At the centre of Christo Tomy’s Ullozhukku (Undercurrents) is the fraught relationship between two women, Leelamma and Anju. The latter’s marriage to Leelamma’s son is short-lived for reasons that are made clear as the film bobs along, with flood waters rising, and a funeral getting delayed. Do the dead speak? The best intentions are undermined by deceit, but humans will always take the easy way out. Veteran actor Urvashi as Leelamma and Parvathy Thiruvothu as Anju are terrific, as is the film. You want faces? Take these home with you.

There’s a lot to like in Chidambaram’s Manjummel Boys, the highest-grossing Malayalam film till now, but it didn’t blow me away. Yes, the boys– grown men who behave like adolescent-boys-out- to-have-fun– do get stuck between narrow rocks and hard places, and the rescue act is suitably nerve-wracking, but everything proceeds according to plan. In all this, Soubin Shahir gave me one of my favourite acts of 2024, an actor who effortlessly steals entire movies, not just scenes.

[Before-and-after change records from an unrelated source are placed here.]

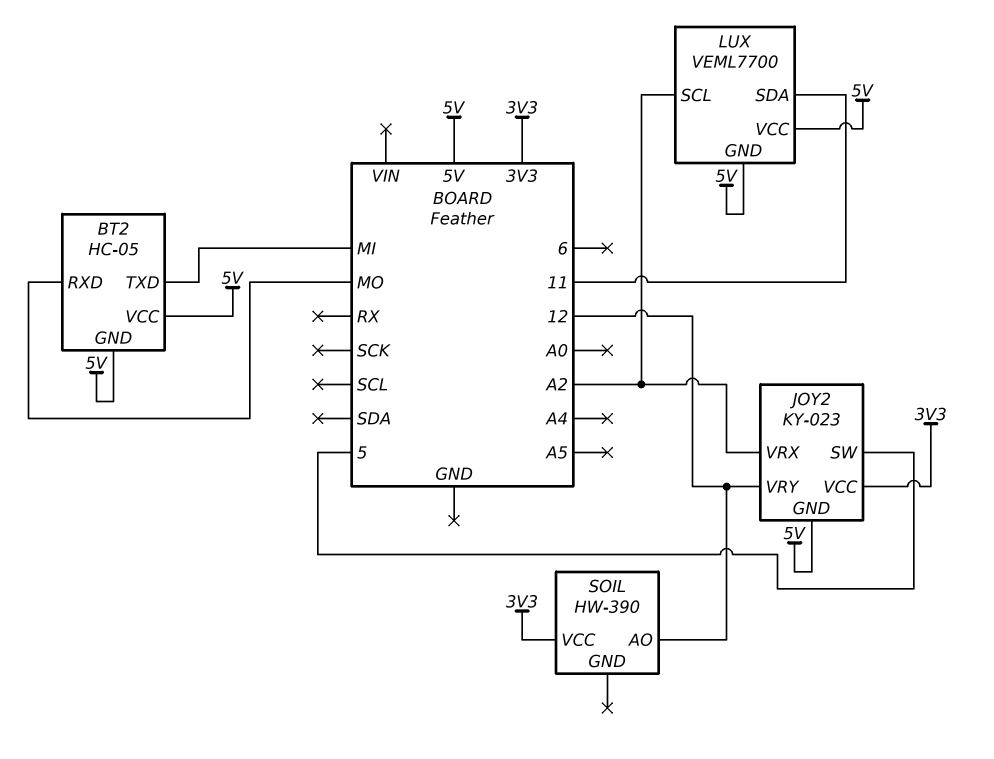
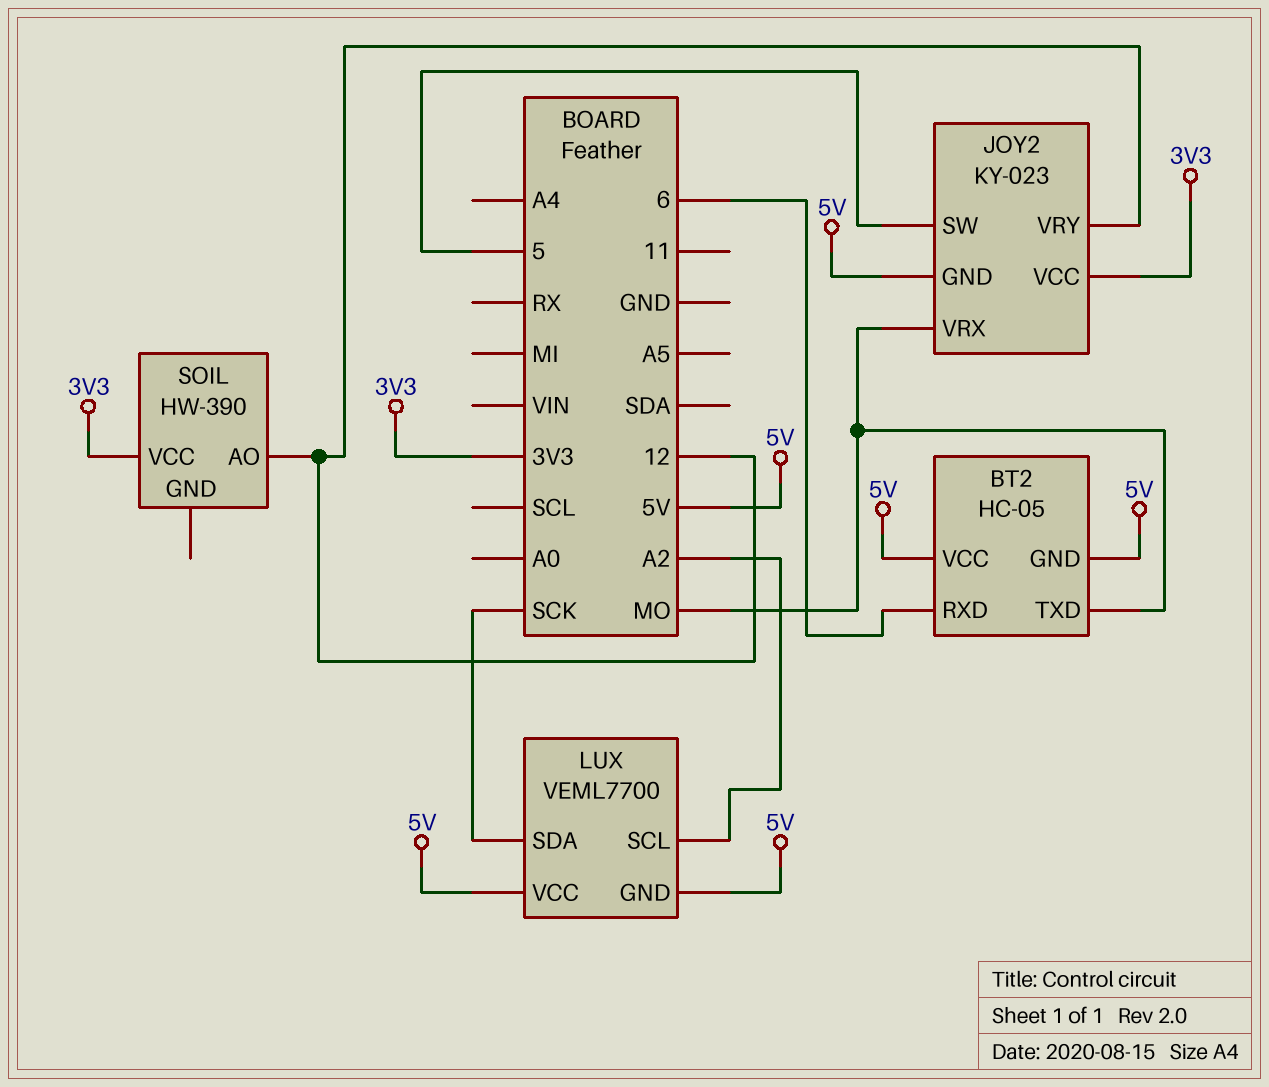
BT2 pin RXD: MO -> 6
BT2 pin TXD: MI -> MO
JOY2 pin VRX: A2 -> MO
LUX pin SDA: 11 -> SCK

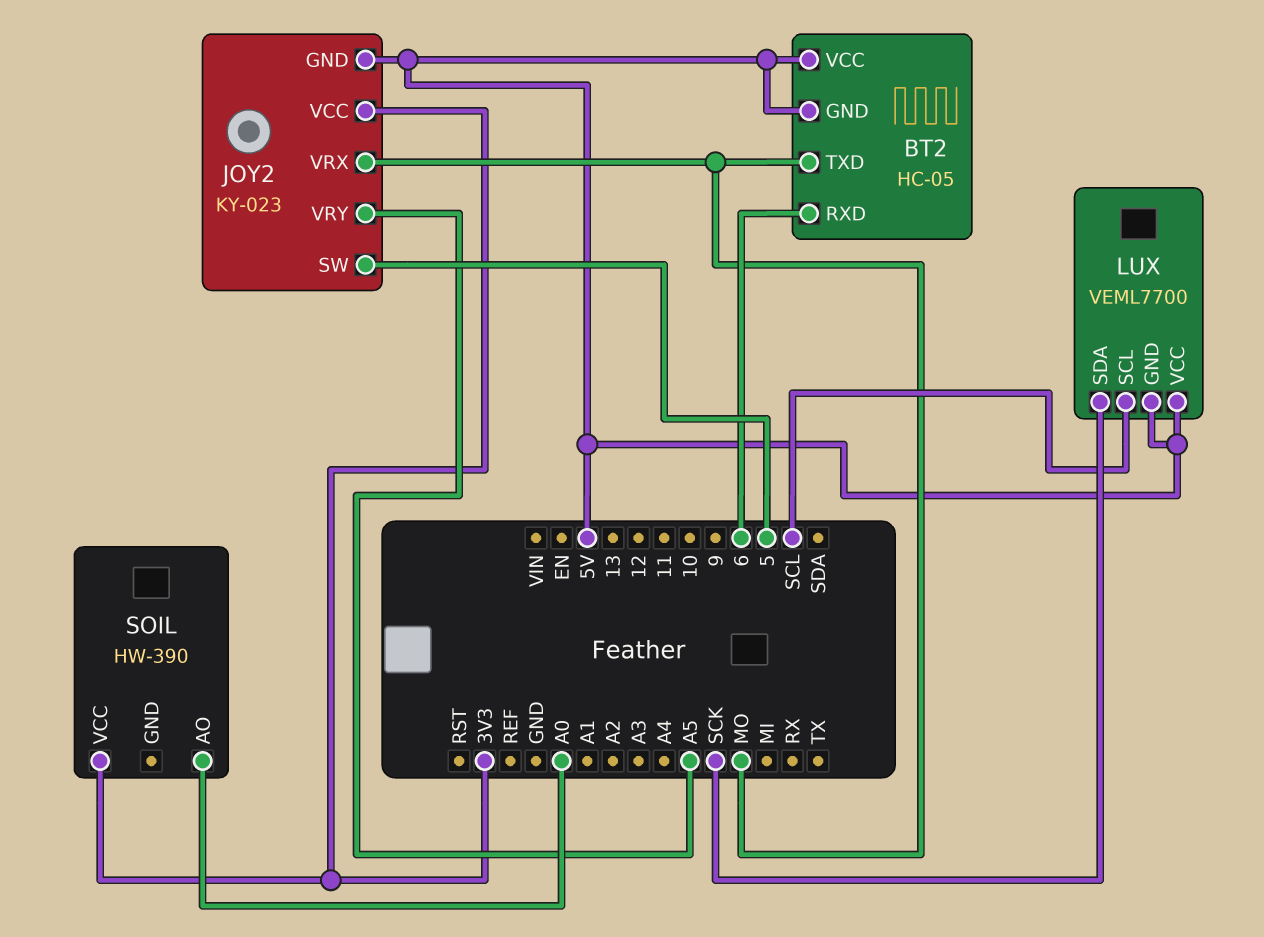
JOY2 pin VRY: 12 -> A5
LUX pin SCL: A2 -> SCL
SOIL pin AO: 12 -> A0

Prasanna Vithanage’s Paradise A still from Prasanna Vithanage’s Paradise.

Prasanna Vithanage’s Paradise, set against the backdrop of the recent economic upheaval in Sri Lanka, becomes the site of a sharply told domestic-cum-political thriller. It is one of the most layered films of the year, centre-staging Roshan Mathew and Darshana Rajendran’s lived-in performances of a couple straining at the edges, negotiating the cracks in their marriage on a holiday which spins out of control after an unexpected event.

Fahadh Faasil is having the time of his life in Jithu Madhavan’s Aavesham, as an eccentric, clad-in-all-white, festooned-with-gold-chains gangster who turns mentor to a bunch of cowed college boys. Women, as usual, show up only momentarily in this all-boys caper. The film sags in some places, but Fafa is unstoppable.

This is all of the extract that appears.